Our kids are bombarded with food every day from super-sized portions, unhealthy kids’ menu options and cupcakes at every turn (now it’s Jimmy’s birthday – cupcakes for everyone!). Couple that with decreasing activity levels among kids and it is no wonder obesity is a big health concern for today’s kids. What can parents do to keep their kids from becoming overweight?
In our “super-size” world, our perception of proper portion gets distorted. Studies show that portion sizes are directly related to caloric intake and have been shown to be the most powerful determinant of calories consumed. The bigger the portion, the more likely kids are to consume more. What are proper portion sizes?
1 serving (3 ounces) of chicken breast = 1 deck of cards
1 serving of rice or pasta (1/2 cup) = ½ baseball
2 TBSP of Peanut butter = 1 ping pong ball
1 teaspoon of margarine = 1 postage stamp
1 cup of dry cereal = baseball
Snack foods tend to be higher in calories, sugar and fat. Remember, you are in control of the kind of food that enters your house! Provide healthy snack choices. Look at the nutritional information to determine the serving size and put that quantity into a bowl instead of letting kids eat from the bag.
Eating Out and Family Meals
It is no surprise that frequent visits to fast food restaurants may be a risk factor for obesity in children. Most restaurant portions are 2-3 times the recommended serving size. Don’t go for the giant “value meal” to save a few cents for double the calories! In contrast, evidence supports a positive association between frequency of family meals and the dietary quality of adolescents (i.e. less fried foods, soft drinks and saturated fats). As the frequency of family meals increases, the prevalence of overweight kids decreases; eat at home!
Weight gain is inversely related to physical activity levels. Kids should accumulate a total of 60 minutes per day of moderate to vigorous exercise. Activity levels among kids have dropped in the last decade or two with more kids spending more time watching TV and playing video games. Several studies have shown television viewing time to be a predictor of BMI (more TV time equals higher BMIs). In a 2003 study, 14.7% of boys and 22% of girls in grades 9-12 were considered inactive. Other reports confirm that girls are generally less active than boys before and during adolescence and are less likely than boys to engage in vigorous physical activity during free time.
How Can I Increase My Child’s Activity Levels?

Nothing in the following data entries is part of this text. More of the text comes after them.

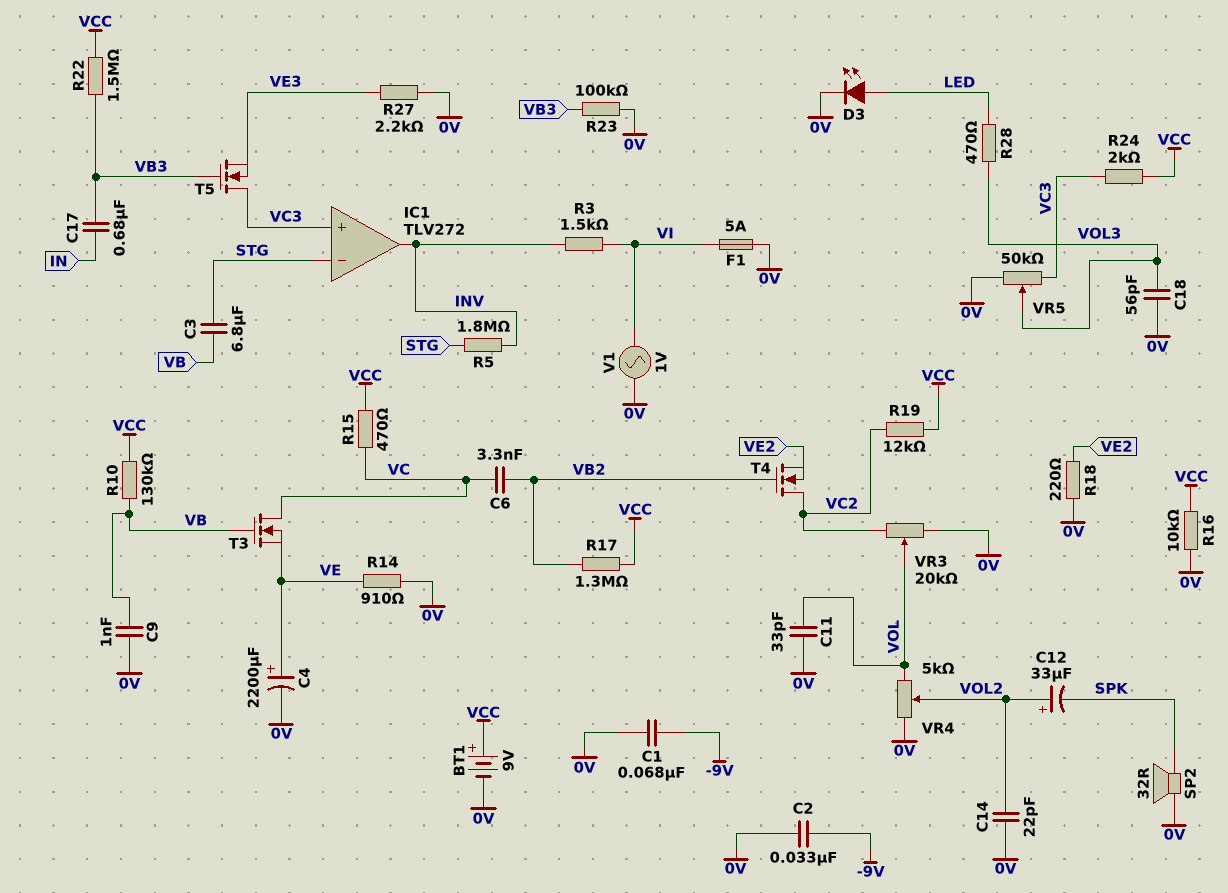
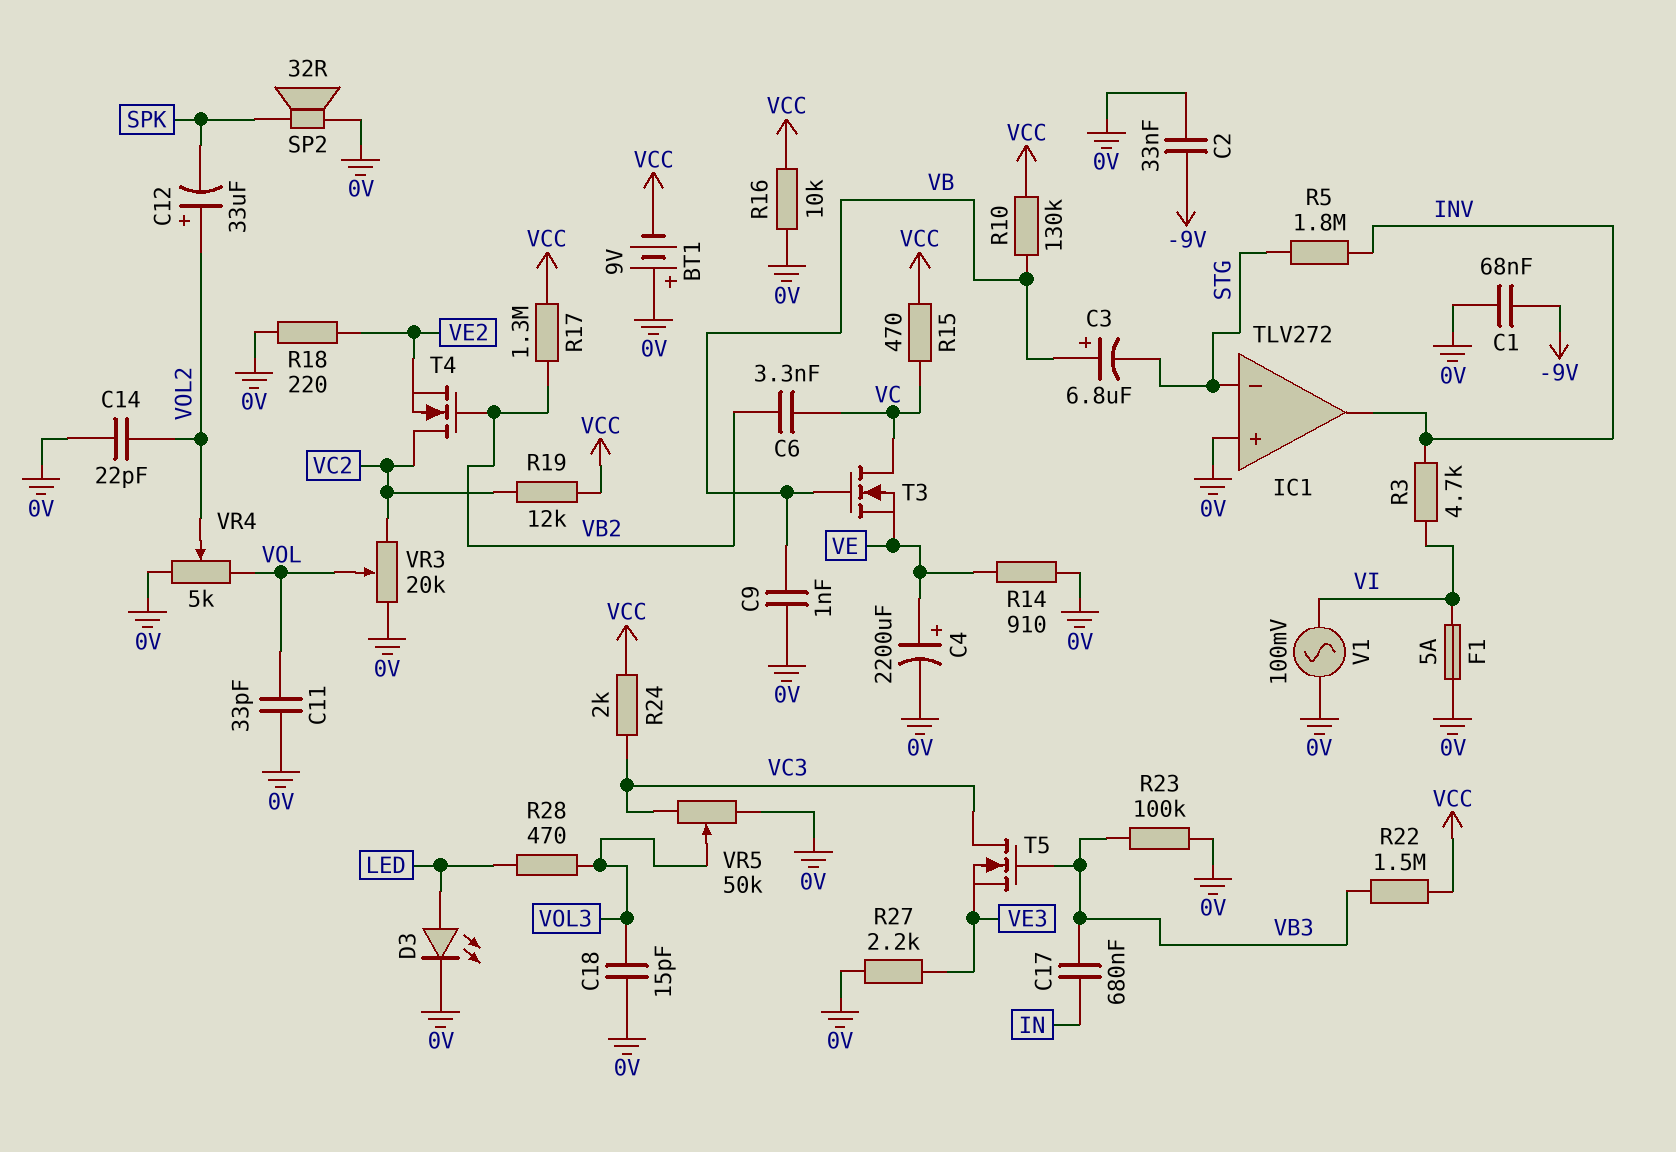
BT1: 9V (plus VCC, minus 0V) -> 9V (plus 0V, minus VCC)
C3: 6.8uF (STG, VB) -> 6.8uF (plus VB, minus STG)
C18: 56pF (0V, VOL3) -> 15pF (0V, VOL3)
IC1 pin in+: VC3 -> 0V
R3: 1.5k (INV, VI) -> 4.7k (INV, VI)
V1: AC 1V (0V, VI) -> AC 100mV (0V, VI)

• Organized sports (community or school sports teams). Some teams are no -cut sports and any one can participate (i.e. track, swimming etc).
• Turn off the TV and encourage active play such as basketball on the driveway, tag with friends, rollerblading, etc.
• Get involved! Go for a bike ride or a walk together. Play games outside with them like badminton or tennis. Not only does this help increase your activity level and theirs, but you’re also spending time together.
• Check for youth fitness classes or programs through city parks & recreation departments or community education (e.g.,the Girls on the Run program that prepares elementary age girls to run a 5k race).
• Check with local gyms on the age requirements for kids to have a membership or attend classes. At Applied Fitness Solutions, we have a class “Fit4Kids”, which is designed to build a baseline of fitness, whether the goal is general health or to increase fitness levels for other reasons.
• Staying active and prioritizing your exercise will help inspire your kids and set a great example for them to follow.
Model Healthy Habits
You teach your kids through your actions. If you eat heaping helpings of food each night and then sit in front of the TV, that’s what your kids will learn. If you eat healthy portions and make sure you get your exercise, your kids will also learn from that.